Pete Wells awards two stars this week to the upscale Korean restaurant that last year opened in the former Chanterelle space, Jung Sik. The pricing is aggressive and the restaurant trades excitement for dull formality (both in terms of service and oftentimes what's on the plates), but overall the chefs are doing something special with the food:
I stirred all this together, like bibimbap, and began to travel. The seaweed and the briny urchin tugged me toward the beach. The kimchi and sesame oil dropped me on the corner of 32nd and Sixth. As for the quinoa, as it crunched between my teeth I was back at in my parents’ house, eating a breakfast bowl of Grape-Nuts. It sounds like a cab ride to crazy town, but it was great.But really, something needs to change to fill up those seats: "I wish more New Yorkers would give the place a chance. I also wish the place would give more New Yorkers a chance. Friendlier prices and a more comfortable tone would be a start..." [NYT]
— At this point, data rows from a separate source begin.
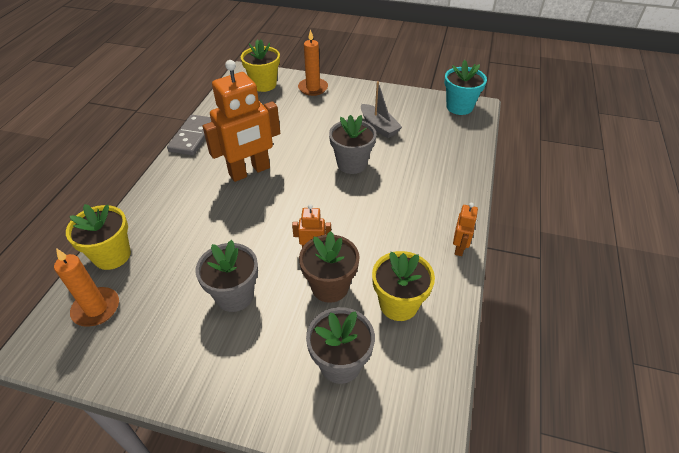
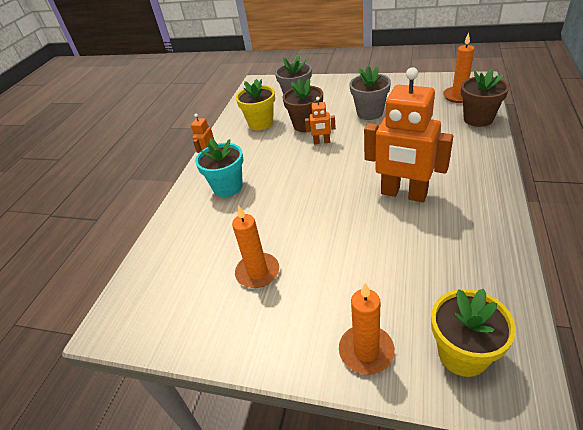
camera: 175 degrees left, 5 degrees down
(112, 255) = (478, 119): yellow flower pot -> brown flower pot
(192, 137) = (504, 229): grey domino -> none
(249, 171) = (403, 194): orange robot -> orange robot turned 120 degrees counterclockwise
(352, 164) = (293, 215): grey flower pot -> none
(379, 127) = (257, 272): grey boat -> orange candle
(459, 107) = (133, 323): turquoise flower pot -> turquoise flower pot (228, 187)

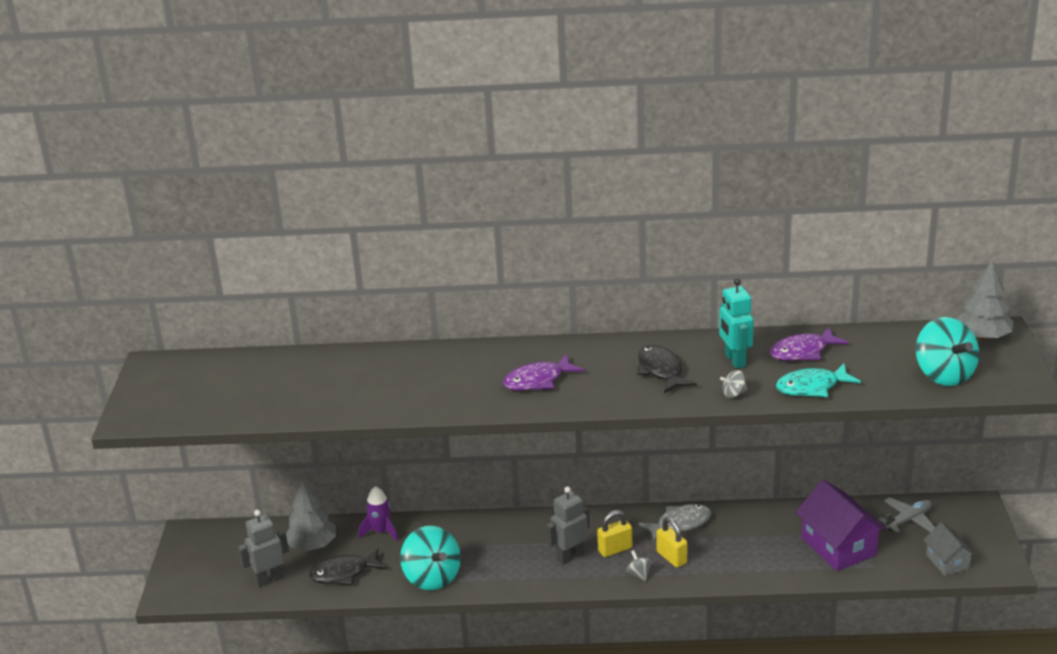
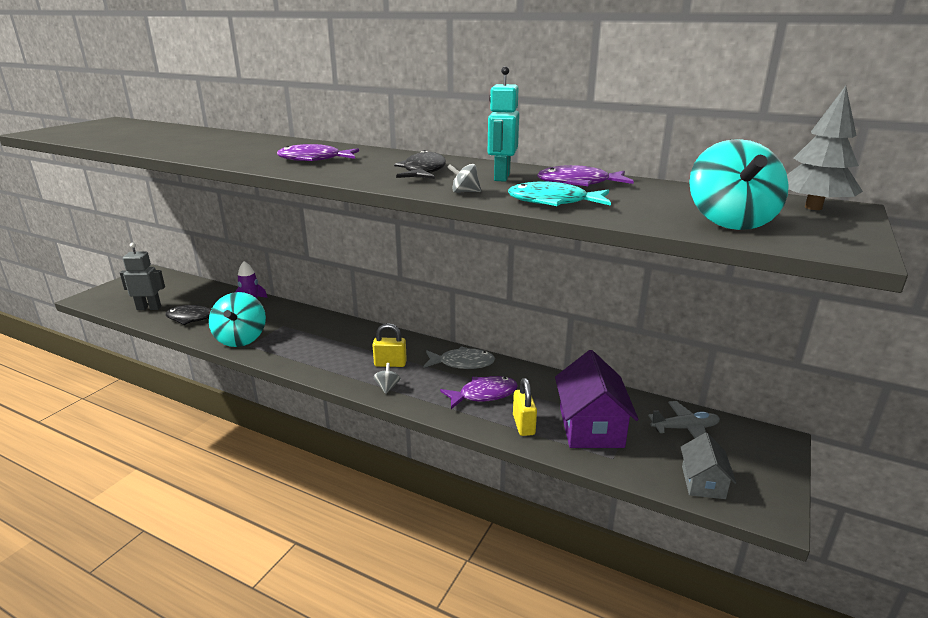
camera: 25 degrees right, 5 degrees down
(312, 545) = (202, 298): grey tree -> none
(570, 557) = (351, 357): grey robot -> none
(671, 557) = (428, 384): yellow padlock -> yellow padlock (523, 425)
(729, 549) = (484, 395): none -> purple fish

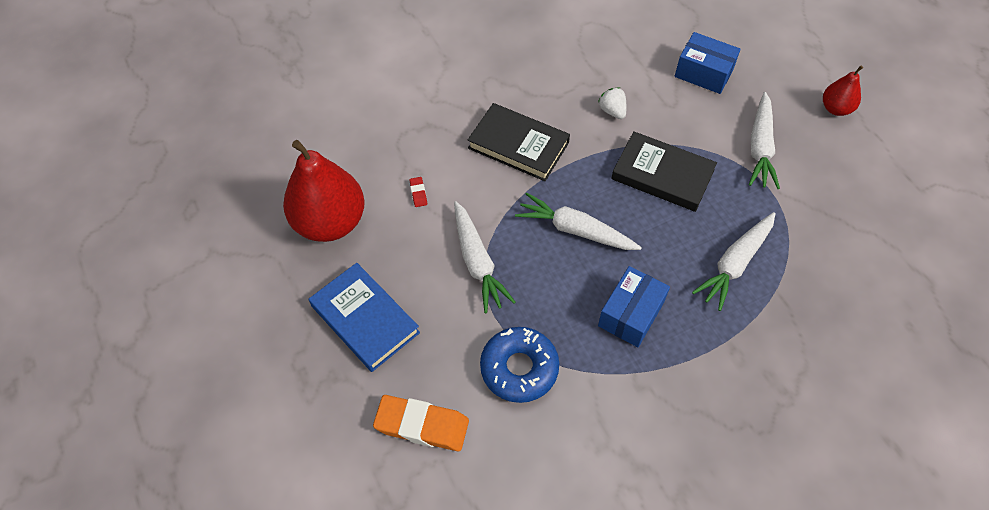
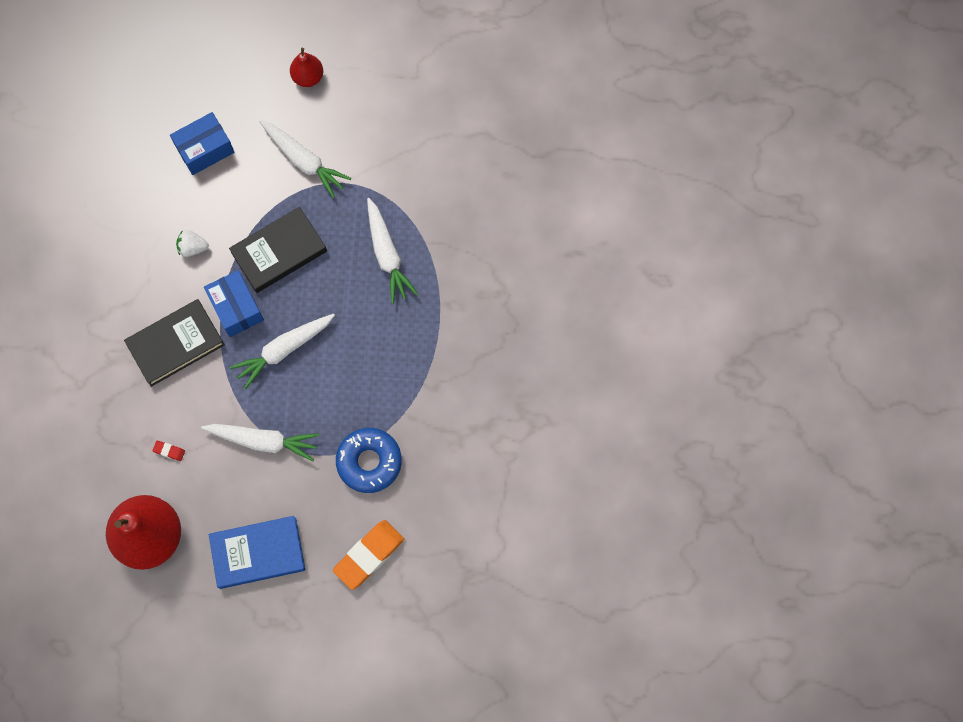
camera: 60 degrees left, 15 degrees up
(631, 314) = (378, 356): blue box -> blue box (236, 308)

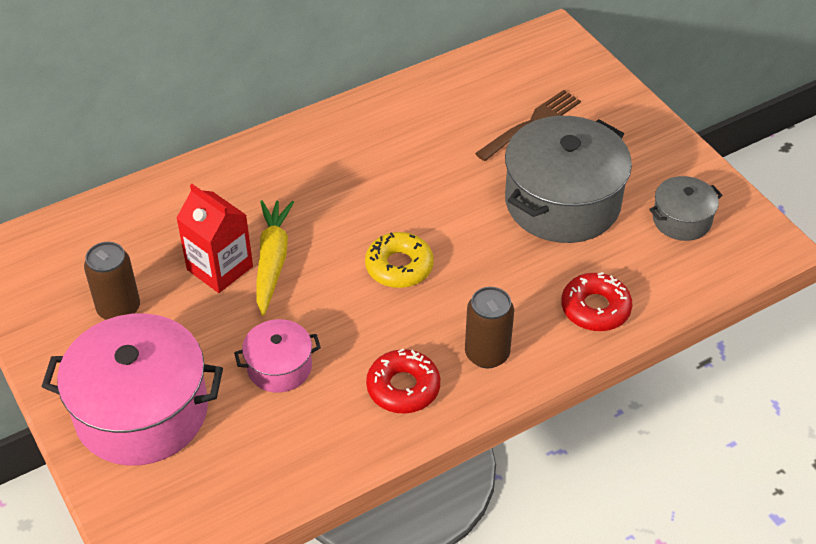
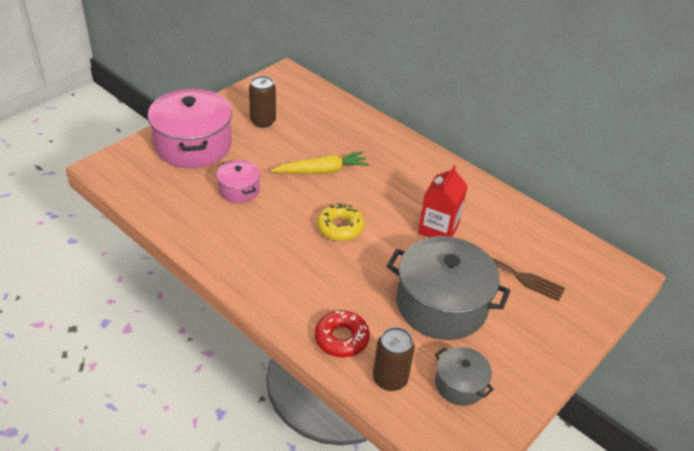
camera: 70 degrees right, 5 degrees down
(220, 268) = (307, 151): red carton -> red carton (438, 229)
(403, 387) = (238, 247): red donut -> none
(487, 354) = (278, 283): brown can -> brown can (390, 379)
A lot of what we call creativity in cooking is simply rearranging old patterns by swapping one ingredient for another, less-expected one. A talent for forming entirely new patterns is more rare.
Ryan Sutton has a hard time landing a table at West Village meat palace Takashi but likes much of what he samples once he's in: "There’s a good reason for the crowds: Takashi is virtually unparalleled in its breadth of bovine off-cuts. A cow has four stomachs; this place serves them all." [Bloomberg]
Tables for Two contends that Battersby is serving some of Brooklyn's most exciting food: "On every table, there is a dish of puréed potatoes, already Yelp-famous, which taste like a delicious cloud of cream. Slow-roasted oxtail is a bold garnish, and it’s a testament to the humblest of starches that you almost forget the meat is there...To turn out anything beyond buffalo wings in a space this small is remarkable; that the food is this good makes it all the more so." [New Yorker]
The Robs file a twofer this week awarding three stars each to newcomers Jack's Wife Freda in Soho and Bobwhite Lunch and Supper Counter over on Avenue C. The former serves what may be Soho's best burger and food that is "homey, delicious, and wonderfully satisfying," while the latter offers fried chicken that is "pretty much perfect: crunchy, crackling, juicy, relatively greaseless, and full of flavor." [NYM]
THE ELSEWHERE: Ligaya Mishan discovers Thai food that is neither super authentic nor watered down at newish East Village restaurant Ngam, Gael Greene thinks Jeanne and Gaston on an ugly strip of 14th Street is almost a gem, Lauren Shockey samples the wares of St. Marks Place sandwich shops Xe May and Sao Mai, and Robert Sietsema discovers a low-key Hong Kong cafe in Chinatown called Coluck.
THE BLOGS: The Food Doc sees great potential in Empellon Cocina and the Pink Pig files a rave for it, NY Journal finds excellent food at Il Buco Alimentari & Vineria but doesn't think its three star materia, and Immaculate Infatuation is pretty much blown away by David Bouley's Japanese restaurant Brushtroke.